Pour l'élu écologiste, cette mesure, ouvertement destinée à limiter le nombre de ces véhicules dans l'espace public, et donc leur pollution aérienne et sonore, s'applique "correctement sur le terrain" et sans "gros incidents" pour les 100.000 conducteurs dans la capitale.
"Il y a moins de tensions que ce qu'on pouvait craindre", affirme-t-il.
- Mairie "débordée" -
Tous les lundis, les Motards en colère manifestent pourtant devant l'Hôtel de Ville pour dénoncer une mesure "discriminatoire" vis-à-vis des banlieusards et "inadaptée en termes de mobilités", souligne Jean-Marc Belotti, leur coordinateur à Paris et en petite couronne.
Pour le motard, la mesure n'est "pas respectée" dans son ensemble, et pas seulement par des adeptes de la "désobéissance civique": "on a des retours de gens qui veulent jouer le jeu et qui ne peuvent pas parce que la mairie est complètement débordée", affirme-t-il.
Ouvert depuis fin juin, le service d'enregistrement des véhicules pour bénéficier d'un tarif préférentiel ou conserver la gratuité a connu un engorgement prévisible à la rentrée. "C'est une vraie usine à gaz", déplore l'élu d'opposition (LR et apparentés) Nicolas Jeanneté qui fustige "le manque de préparation" de la mairie.
Favorable à la mesure, la députée Maud Gatel (MoDem) souligne que beaucoup de propriétaires encore non référencés "ne prennent plus" leur véhicule par peur des amendes.
De plus, "des professions sont laissées de côté" pour les abonnements, abonde cette opposante à Anne Hidalgo qui souhaite que tous les professionnels, "y compris ceux de grande couronne", puissent en bénéficier.
La mise en route des services de la ville "a pu être difficile" avec un "petit retard", reconnaît David Belliard, mais ils ont depuis "fini de traiter le gros des demandes" avec plus de 22.000 tarifs préférentiels ou gratuités déjà accordés, affirme-t-il.
Reste le débat autour de tarifs jugés "exorbitants" par M. Jeanneté. "Pour une mairie socialiste, c'est n'importe quoi", dit M. Belotti pour qui la mesure fera revenir les gens vers la voiture, où "ils peuvent travailler et sont protégés de la pluie et du froid".

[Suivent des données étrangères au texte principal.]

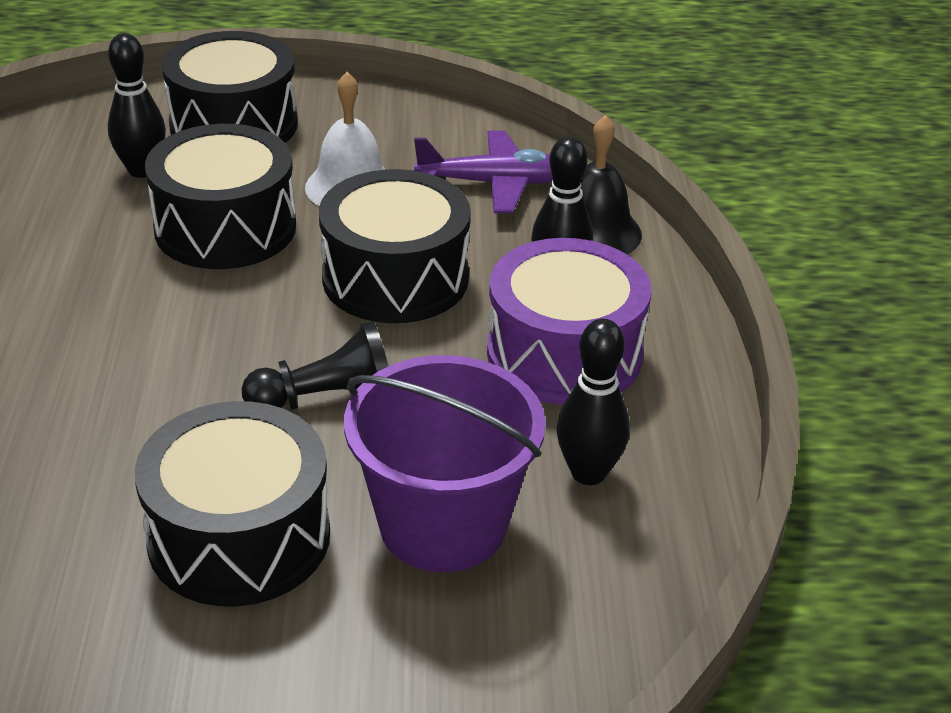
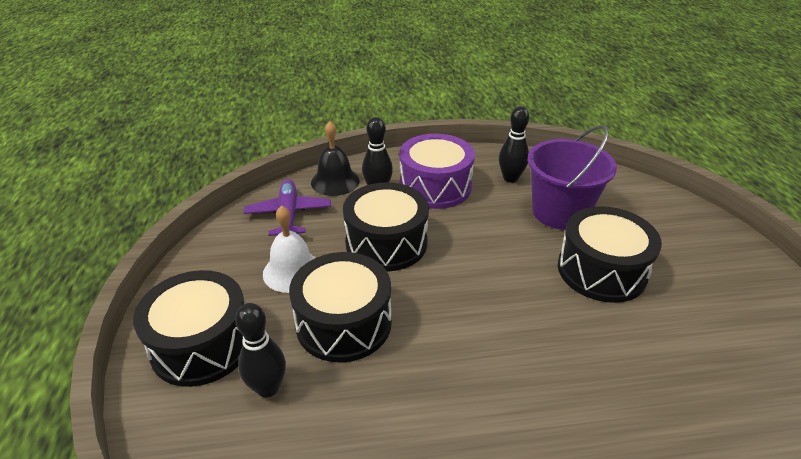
camera: 95 degrees left, 0 degrees up
(327, 398) = (494, 255): black pawn -> none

- "Cela m'a fait changer" -
Croisé dans le centre de Paris sur son scooter 300 cm3, un homme âgé de 62 ans - il refuse de donner son nom - affirme qu'il ne "paiera pas" le stationnement. "Je comprends que ça pollue mais c'est un braquage", dit-il.

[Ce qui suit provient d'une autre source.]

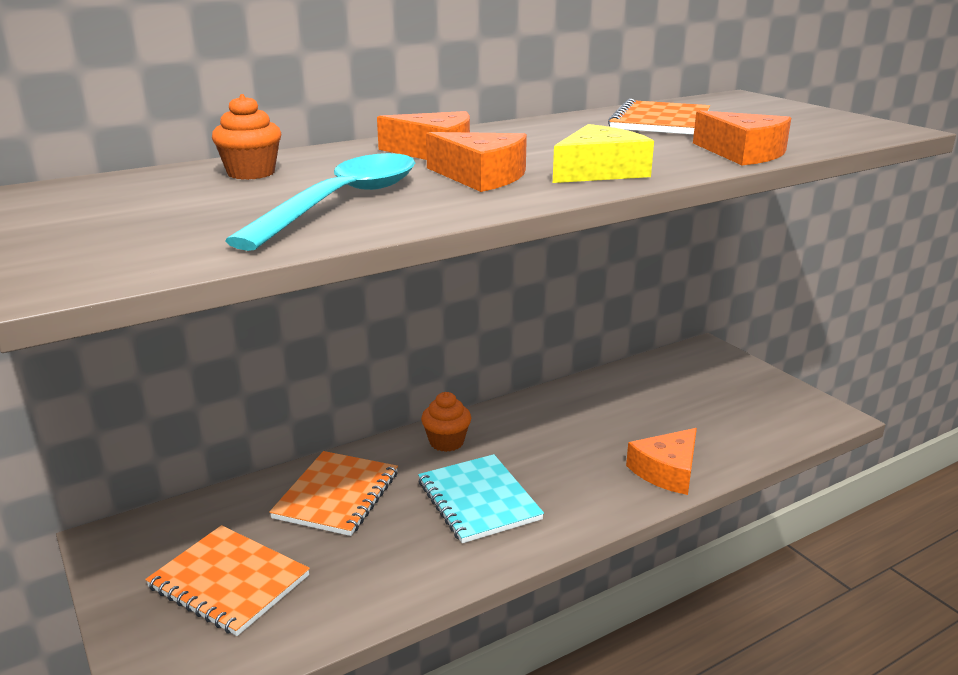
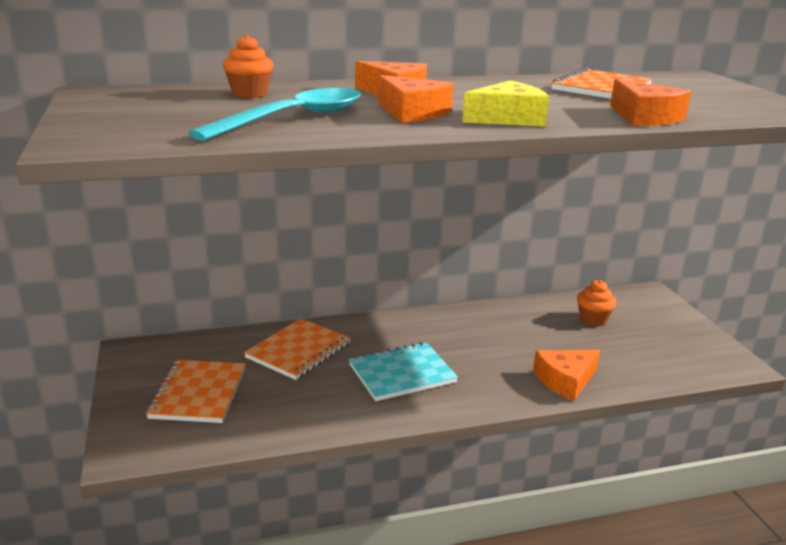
camera: 15 degrees right, 0 degrees up
(229, 582) = (198, 393): orange notebook -> orange notebook turned 45 degrees clockwise
(446, 442) = (397, 328): orange cupcake -> orange cupcake (593, 319)
(478, 500) = (402, 373): turquoise notebook -> turquoise notebook turned 75 degrees clockwise

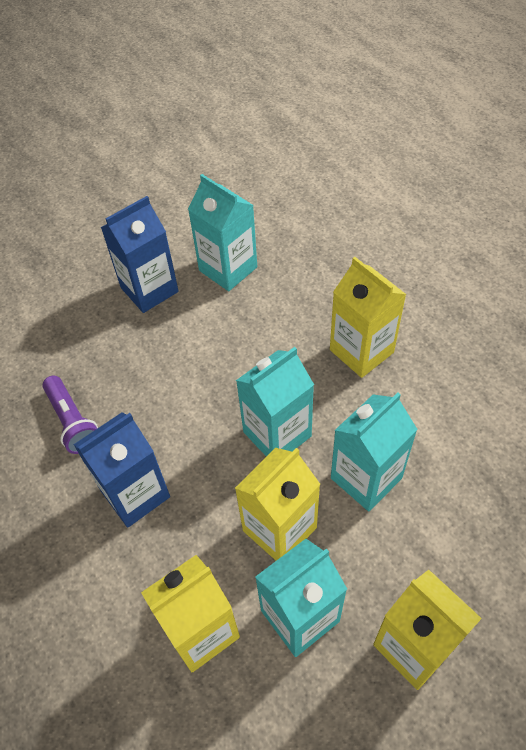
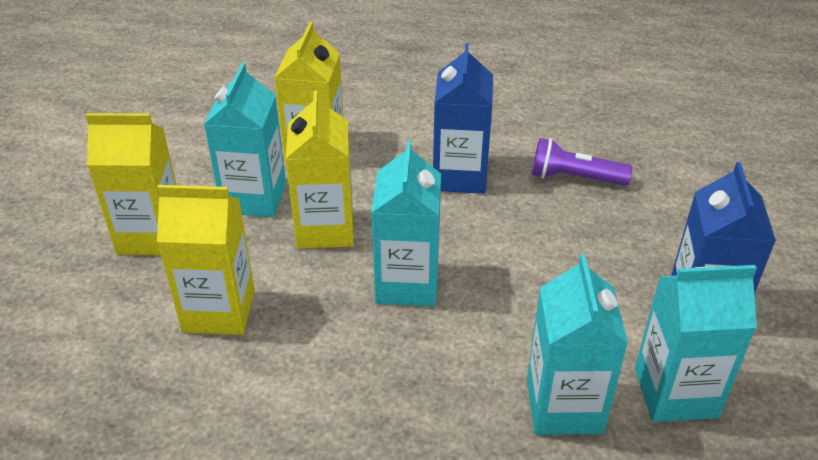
camera: 130 degrees right, 15 degrees down
(361, 351) = (418, 419): yellow carton -> yellow carton (219, 311)
(366, 478) = (290, 308): turquoise carton -> turquoise carton (564, 406)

Avec cette mesure, qui doit lui rapporter autour de 30 millions d'euros, la mairie veut surtout "inciter à utiliser un véhicule moins polluant". Pari réussi avec Guillaume, 30 ans, habitant de Levallois-Perret qui utilise désormais le vélo en semaine.
"Cela m'a fait changer, je me plie aux règles", dit cet entrepreneur qui ne sait pas s'il aura le courage de pédaler au coeur de l'hiver...
"Il y a beaucoup moins de deux-roues motorisés" depuis un mois, se félicite Franck-Olivier Torro, porte-parole du collectif "Ras le scoot" pour qui le stationnement payant a bien entraîné "un report vers d'autres modes de transport plus vertueux", comme le scooter ou la voiture électrique.
Le militant anti-motos rappelle que "quand le stationnement des voitures est devenu payant", en 1971, "tout le monde a protesté et après, c'est entré dans les moeurs".